If you have multiple Twitter accounts you might have to create an IFTTT account for each of them, because IFTTT can only handle a one-to-one relation. Sucks, but you probably will only set this up once and then be done with it.

Posting to Facebook

You could use IFTTT for Facebook as well, but they do not support posting to Facebook pages. Unfortunately, this is a requirement for my use case.

What you often see when searching for a solution to automatically posting to Facebook pages is RSS Grafitti. It is definitely a nice service but I really do not like the way its shared posts are displayed.

Instead I would recommend dlvr.it. This little gem detects new posts from a given feed and automatically shares them to any Facebook page, app or wall you want.

And it does so exactly the way I want them to be displayed; which is as if I would have posted them mnully myself. This respects my og tags as well, so the correct image, title and description text is used.

Automatic posting

Implementing automatic posting to Twitter and Facebook is easy. But when should you use it?
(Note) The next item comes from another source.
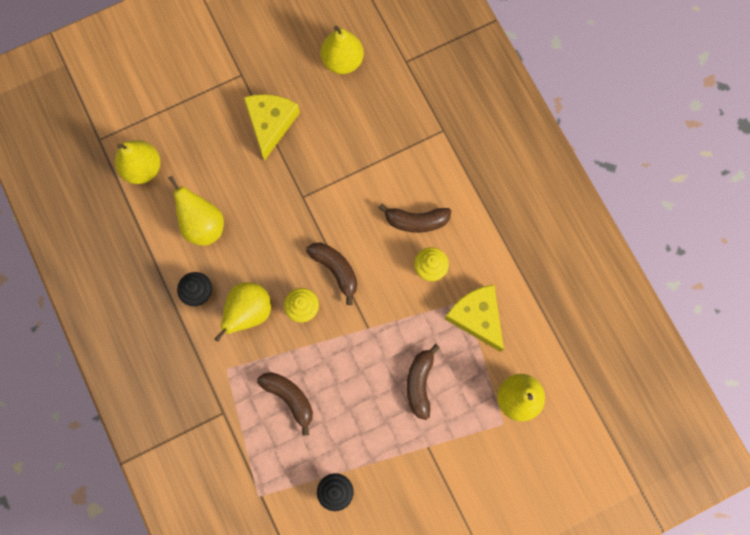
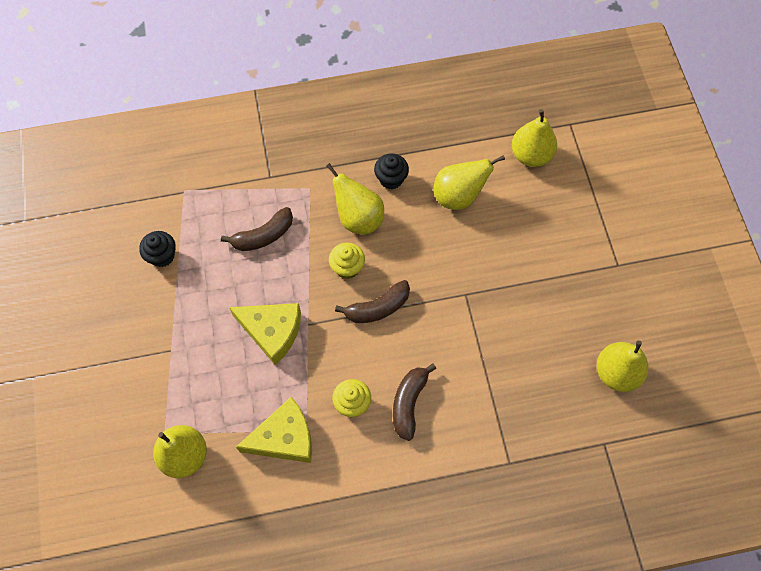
camera: 105 degrees right, 10 degrees down
(271, 123) = (555, 282): yellow cheese -> yellow cheese (272, 332)
(420, 383) = (235, 360): brown banana -> none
For tobiassjosten.net I do not use automatic posting, because I like being in control of what titles I use for the various channels. A post like “PHP Mentoring” will be “#PHP Mentoring” in Twitter, but “+PHP Mentoring” on Google+.

This blog also caters to a more tech savvy audience, whom can subscribe to a feed with their syndication tool of choice. Hence I do not feel I would do readers a big favor by having my tech posts show up in their Facebook feed.

This is different for Vegout.se, so more channels is warrented and so automatic posting makes sense. Or else posting manually could easily become cumbersome.